By operating Wavelets block over multi-scale features in the multi-stage Transformer framework, we present a new Wavelet Vision Transformer (Wave-ViT) for visual representation learning. Wave-ViT has been properly analyzed and verified through extensive experiments over different vision tasks, which demonstrate its superiority against state-of-the-art ViTs. More remarkably, under a comparable number of parameters, Wave-ViT achieves 85.5% top-1 accuracy on ImageNet for image recognition, which absolutely improves PVT (83.8%) with 1.7%. For object detection and instance segmentation on COCO, Wave-ViT absolutely surpasses PVT with 1.3% and 0.5% mAP, with 25.9% less parameters.

2 Related Work

Visual Representation Learning. Early studies predominantly focused on exploring CNN for visual representation learning, leading to a series of CNN backbones, e.g., [21, 26, 27, 46, 50]. Most of them stack low-to-high convolutions by going deeper, targeting for producing low-resolution and high-level representations tailored for image recognition. However, dense prediction tasks like semantic segmentation require high-resolution and even pixel-level representations. To tackle this, several multi-scale CNNs are established. For example, Res2Net [16] presents a multi-scale building block that contains hierarchical residual-like connections. HRNet [55] connects high-to-low resolution convolution streams in parallel and meanwhile exchanges the information across resolutions repeatedly.

Recently, due to the powerful long-range interaction modeling in Transformer [53], Transformer has advanced natural language understanding. Inspired by this, numerous Transformer-based architectures for vision understanding have started. A few attempts augment convolutional operators with the global self-attention [2] or local self-attention [22, 44, 47, 75], yielding a hybrid backbone of CNN and Transformer. On a parallel note, Vision Transformer (ViT) [13] first employs a pure Transformer over the sequence of image patches for image recognition. DETR [4] also leverages a pure Transformer to construct an end-to-end detector for object detection.
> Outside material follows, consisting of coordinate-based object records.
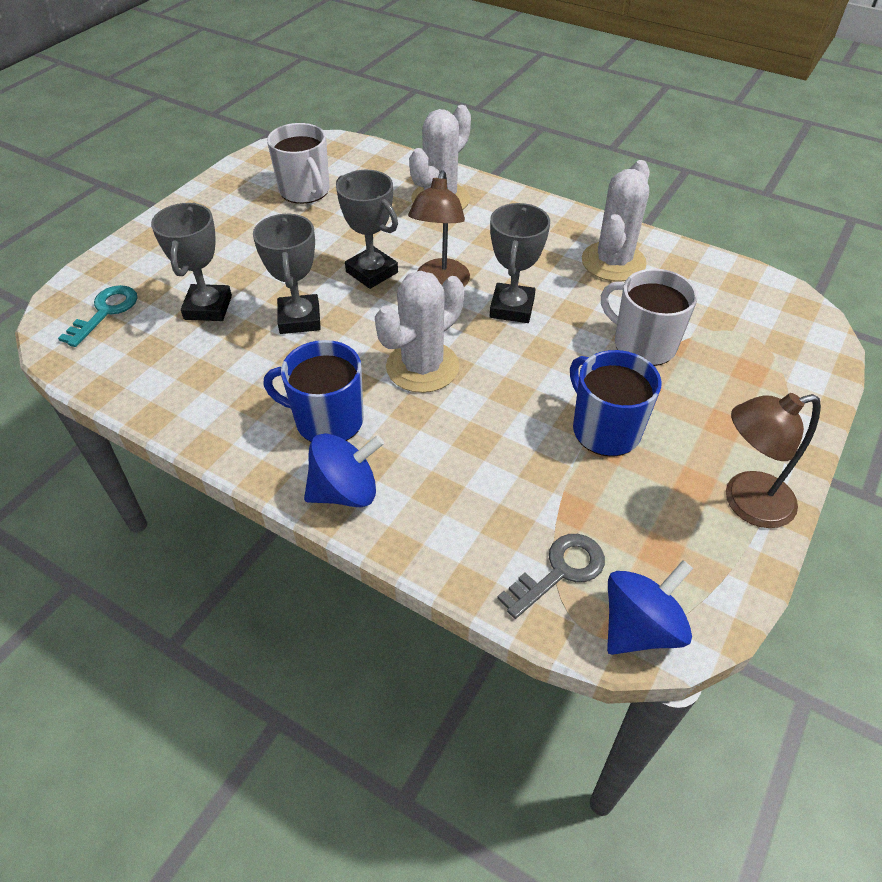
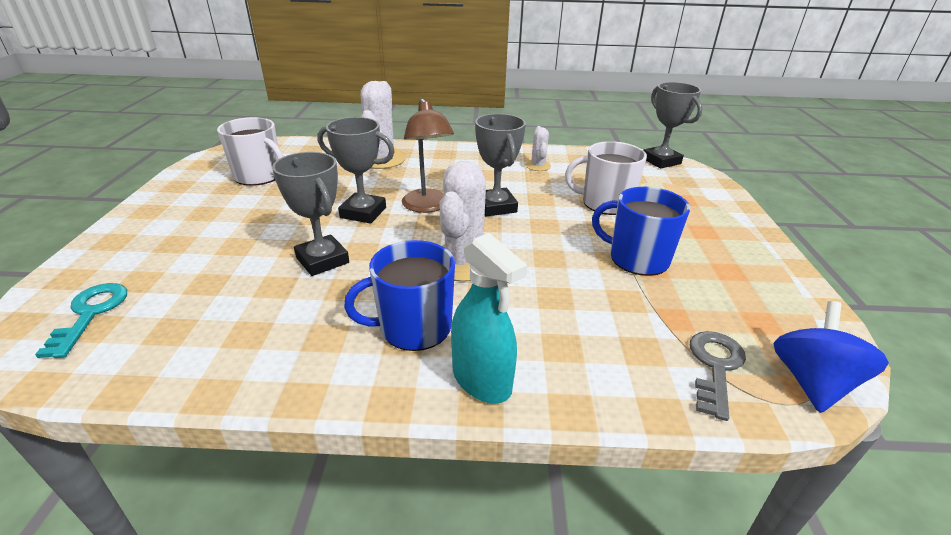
camera: 30 degrees left, 15 degrees down
(208, 307) = (218, 277): grey trophy -> grey trophy (661, 161)
(345, 491) = (482, 380): blue spinning top -> turquoise spray bottle
(613, 262) = (538, 166): white cactus -> white cactus, size x0.51
(746, 503) = (769, 271): brown lamp -> none

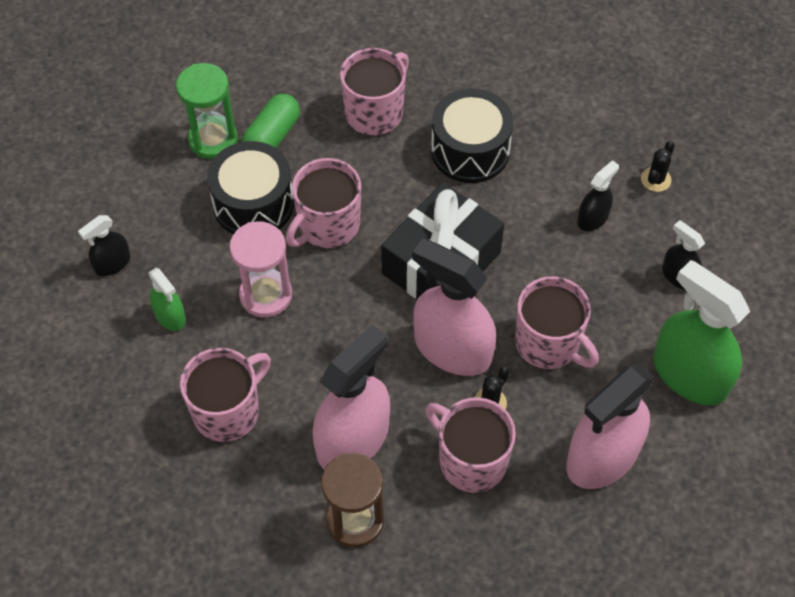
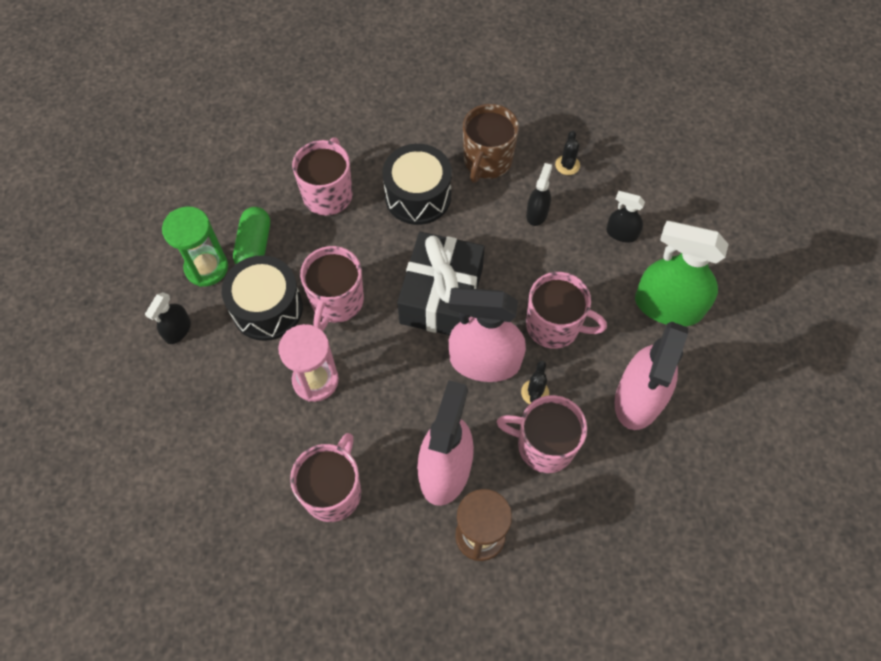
camera: 25 degrees left, 5 degrees up
(112, 263) = (173, 407): black spray bottle -> black spray bottle (177, 330)
(170, 316) = (245, 431): green spray bottle -> none
(566, 142) = (487, 161): none -> brown mug

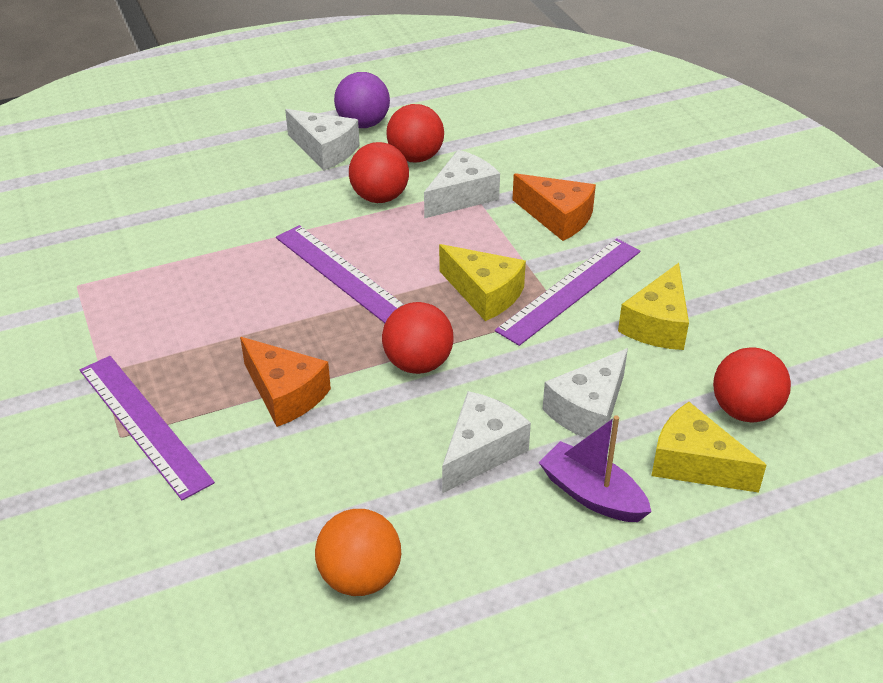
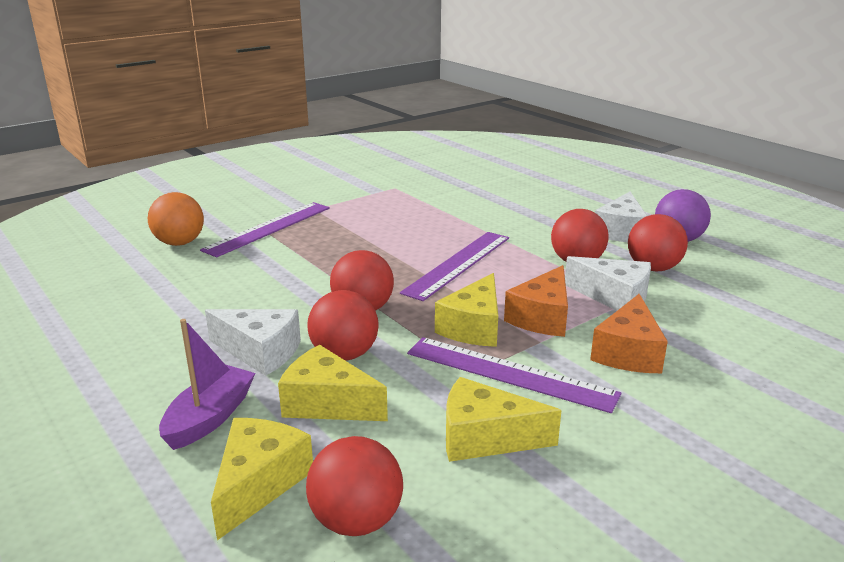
camera: 75 degrees right, 15 degrees down
(285, 394) = (310, 265): orange cheese -> orange cheese (542, 317)
(360, 577) = (122, 320): orange ball -> orange ball (179, 243)
(506, 389) = (344, 354): none -> red ball
(588, 410) = (327, 403): white cheese -> yellow cheese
Different from ViT that solely divides input image into patches, TNT [19] further decomposes patches into sub-patches as “visual words”. A sub-transformer is additionally integrated into Transformer to perform self-attention over smaller “visual words”. Subsequently, to facilitate dense prediction tasks, multi-scale paradigm is introduced into Transformer structure, leading to multi-scale Vision Transformer backbones [14, 35, 59, 60]. In particular, Swin Transformer [35] upgrades ViT by constructing hierarchical feature maps via merging image patches in deeper layers. Pyramid Vision Transformer (PVT) [60] designs a pyramid structure Transformer that produces multi-scale feature maps in a four-stage architecture. PVTv2 [59] further improves PVT by using average pooling to reduce spatial dimension of keys/values, rather than convolutions in PVT. Multiscale Vision Transformers (MViT) [14] integrates Transformer architecture with multi-scale feature hierarchies, and pooling kernels is employed over query/keys/values for spatial reduction.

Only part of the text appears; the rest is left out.